Ironically, the author complains that no textbook gives this approximation, but it is used everywhere in astrophysics.
f(x) = f(x_0) \left(\frac{x}{x_0}\right)^{\alpha}
where
\alpha = \frac{d \ln f(x)}{d \ln x} \Big |_{x=x_0}
But I'm not sure this is true. The problem and solution can be found at:
http://crydee.sai.msu.su/~konon/Book/Book.html
see Problem 8.2, the book is in Russian. If you can't find it, the problem and solution are respectively at pages
http://crydee.sai.msu.su/~konon/Book/ch3L/node12.html
http://crydee.sai.msu.su/~konon/Book/ch4L/node9.html
The idea depicted in that book is to use a Taylor expansion for a function \ln f(x), but use a variable \ln x instead of x, as if the function really was \ln [f(\ln x)], but that's not shown. Anyway, say I Taylor expand this function:
\ln [f(\ln x)] = \ln [f(\ln x_0)] + \frac{d \ln [f(\ln x)]}{d \ln x} \Big |_{x=x_0} (\ln x-\ln x_0) + \cdots = \ln[f(\ln x_0)] + \ln \left(\frac{x}{x_0}\right)^{\alpha} + \cdots
OK, now I put those two terms together and obtain
f(\ln x) = f(\ln x_0) \left(\frac{x}{x_0}\right)^{\alpha}
Looks like it, but if we let \ln x = z, then
f(z) = f(z_0) e^{\alpha(z-z_0)} \approx f(z_0) [1 + \alpha(z-z_0)]

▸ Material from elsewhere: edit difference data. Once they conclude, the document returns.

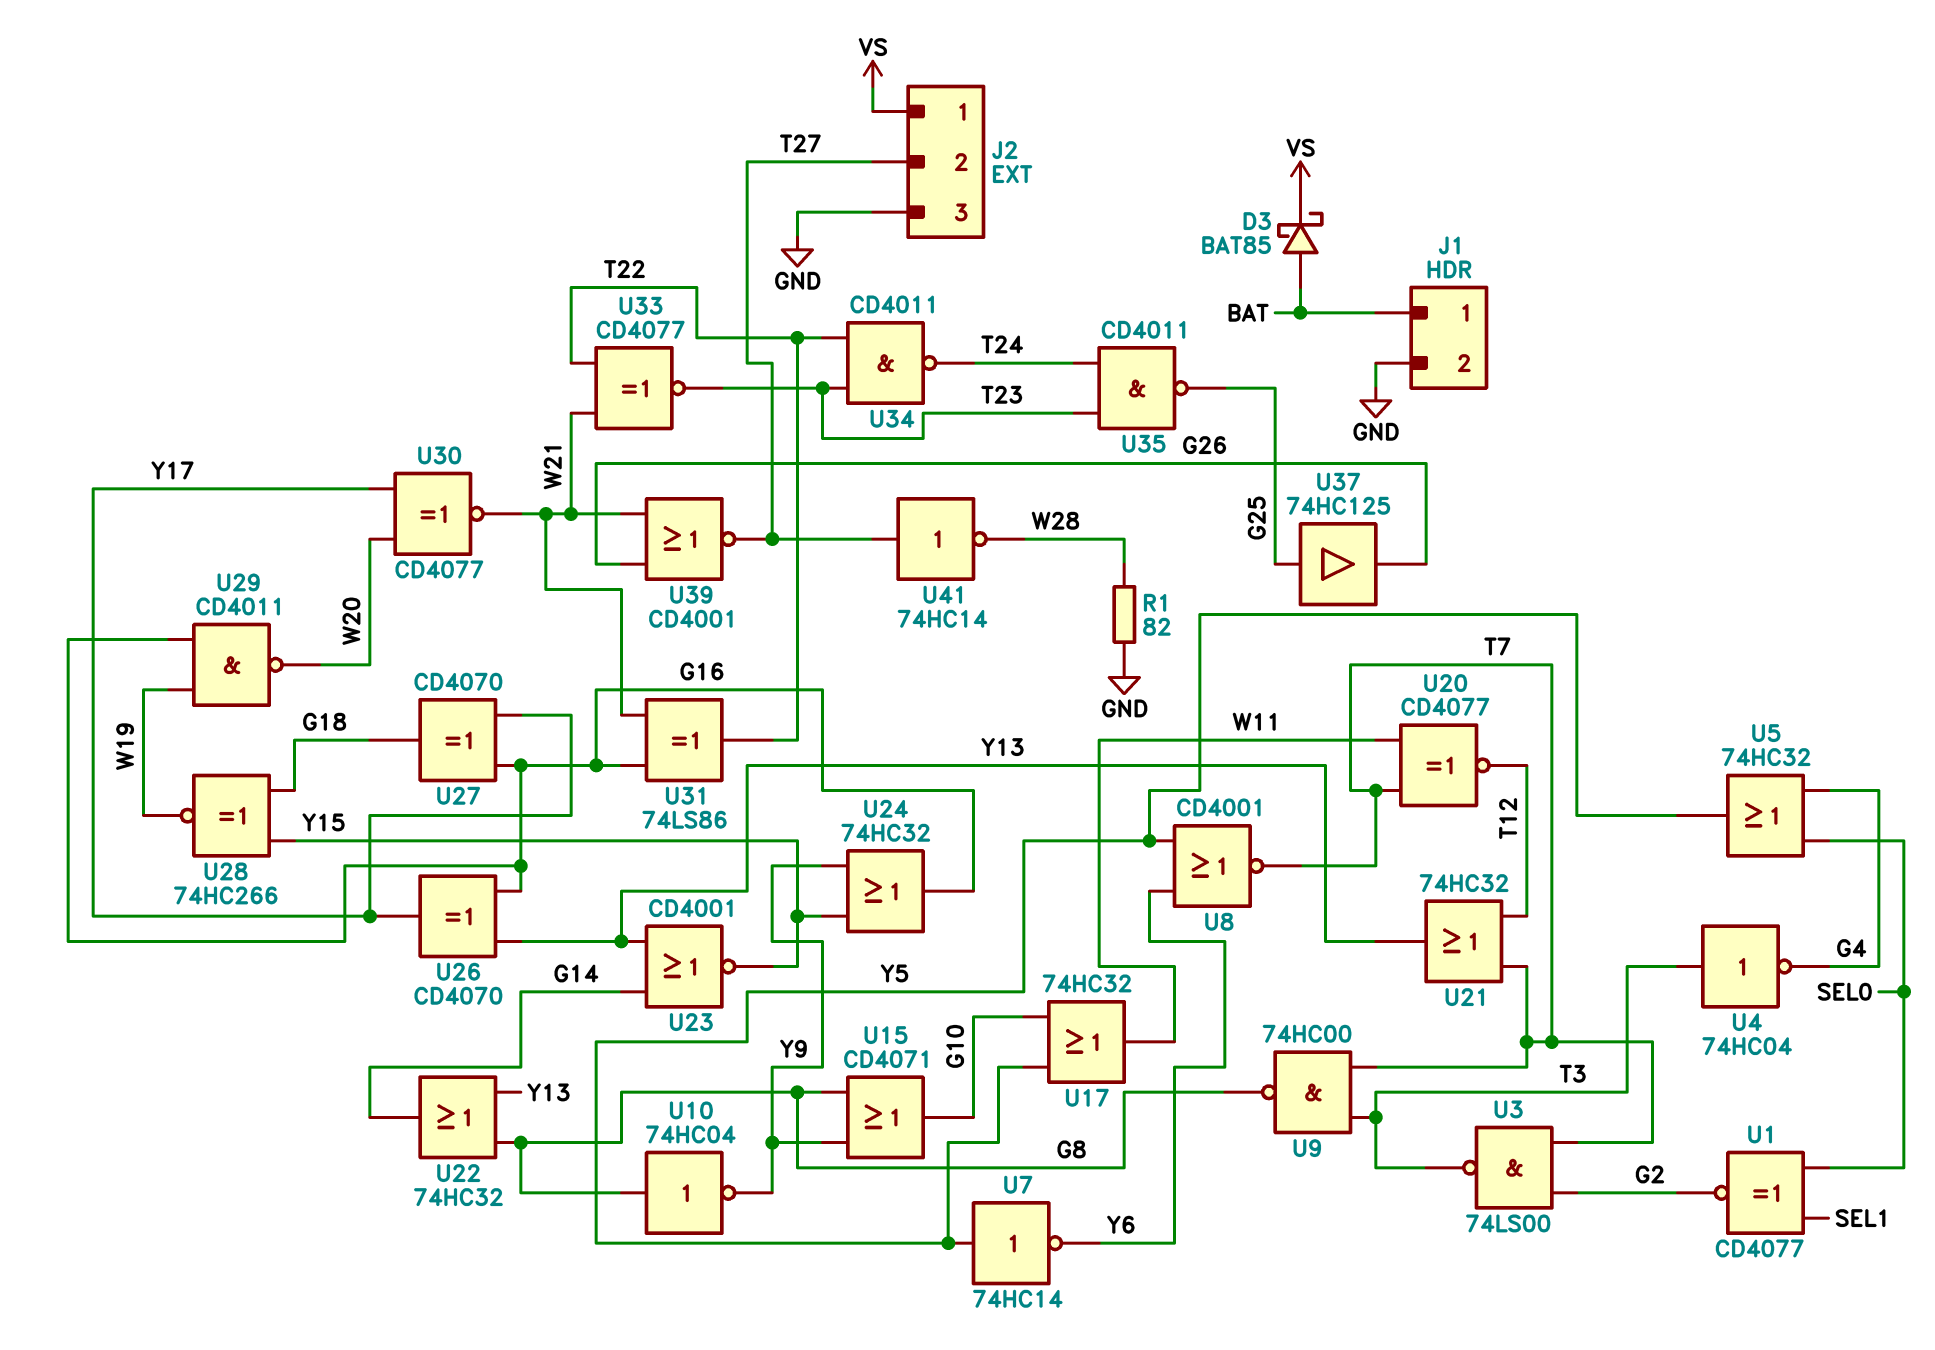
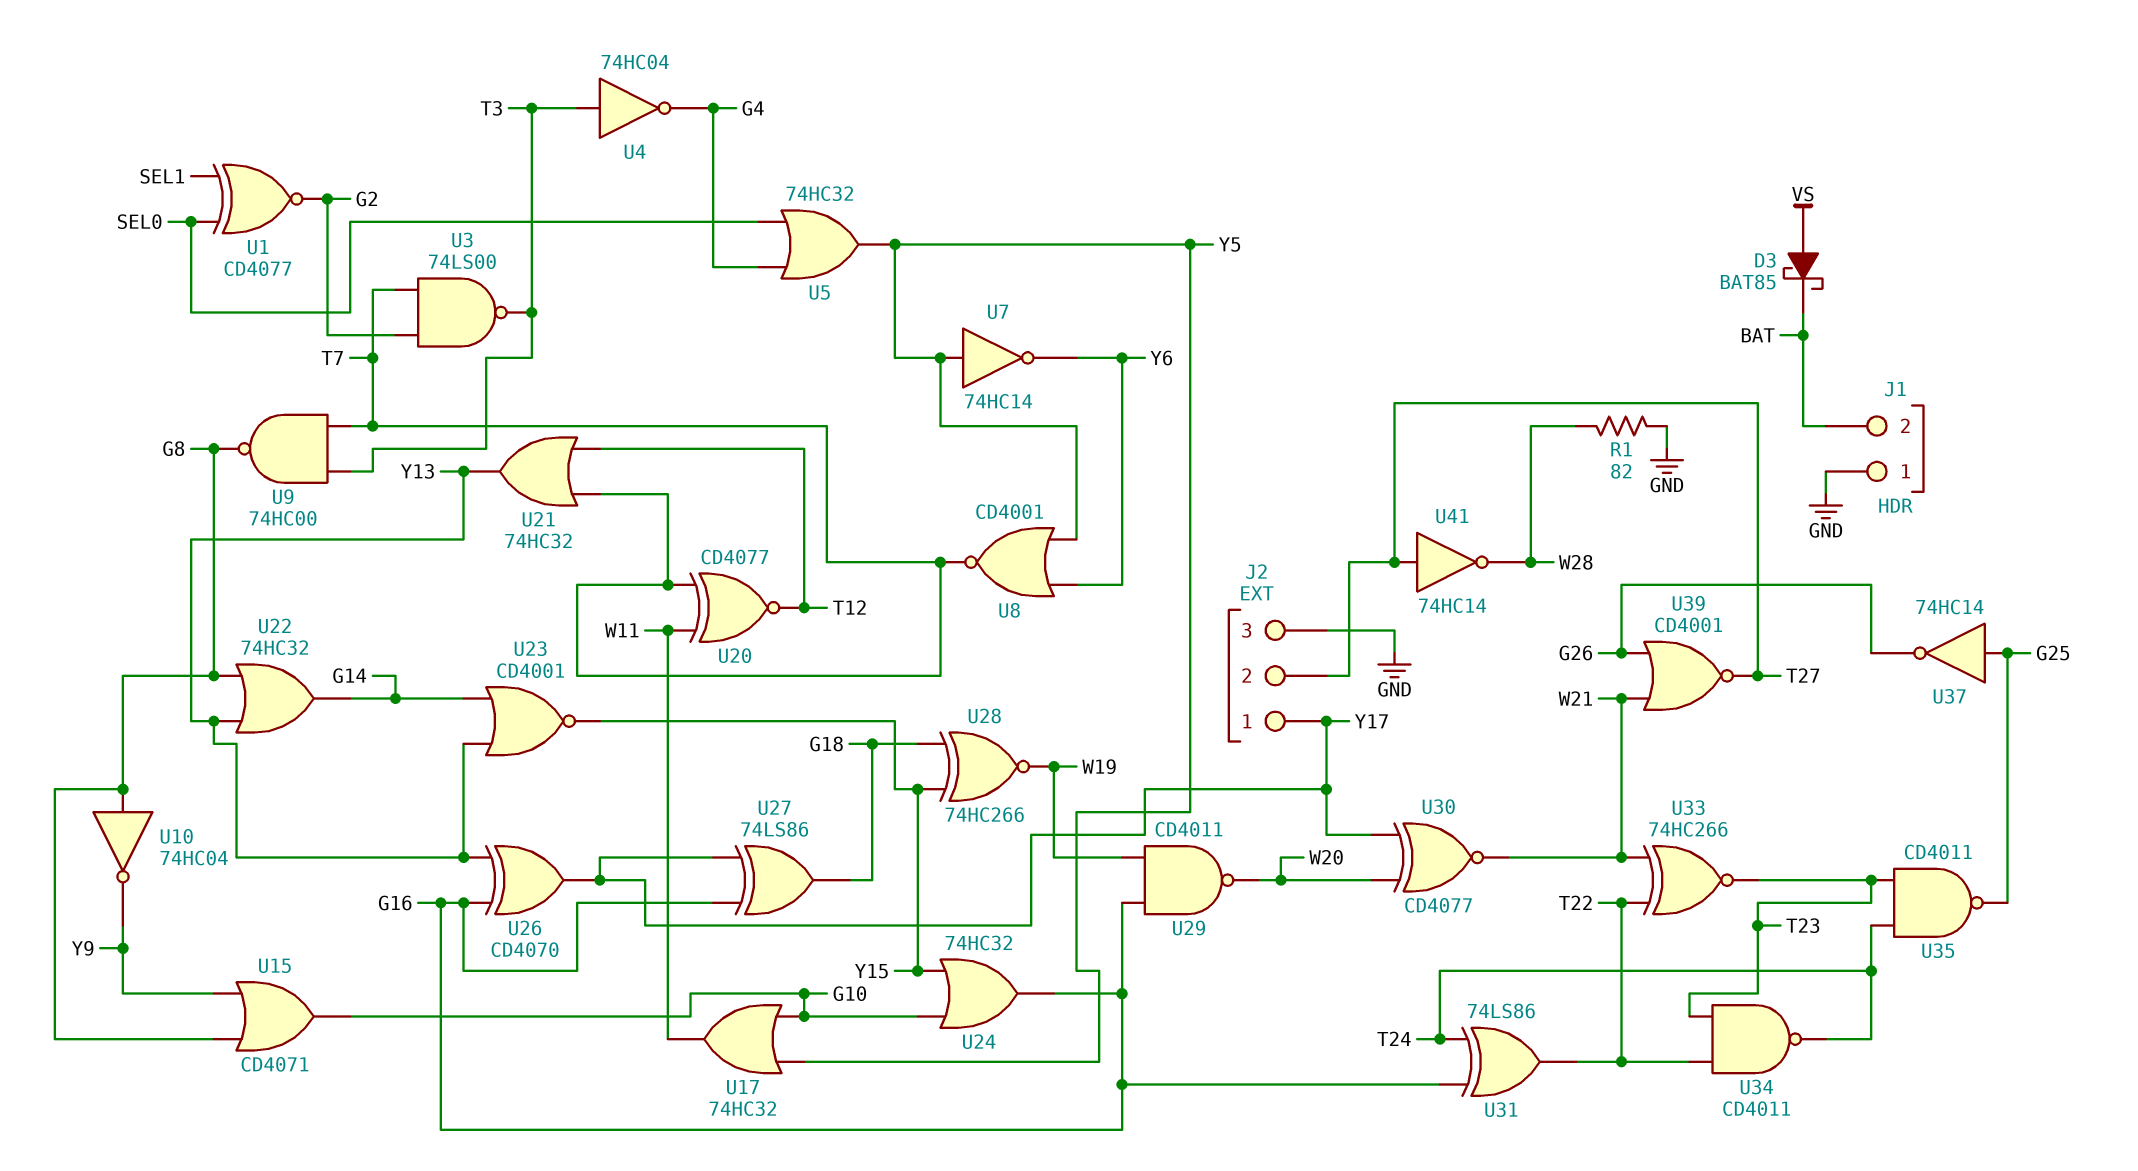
D3: schottky BAT85 (A BAT, K VS) -> schottky BAT85 (A VS, K BAT)
J1 pin 1: BAT -> GND
J1 pin 2: GND -> BAT
J2 pin 1: VS -> Y17
U24: OR 74HC32 (in Y9, in Y15, out G16) -> OR 74HC32 (in G10, in Y15, out G16)
U27: XOR CD4070 (in G16, in Y17, out G18) -> XOR 74LS86 (in G16, in Y17, out G18)
U31: XOR 74LS86 (in G16, in W21, out T22) -> XOR 74LS86 (in G16, in T24, out T22)
U33: XNOR CD4077 (in T22, in W21, out T23) -> XNOR 74HC266 (in T22, in W21, out T23)
U37: buffer 74HC125 (in G25, out G26) -> NOT 74HC14 (in G25, out G26)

after approximating exponent for small \Delta z and this is just Taylor series, i.e. it gives nothing new and no expected new awesome cool approximation. Am I missing something, or the textbook is rubbish?
Ironically, the author complains that no textbook gives this approximation, but it is used everywhere in astrophysics.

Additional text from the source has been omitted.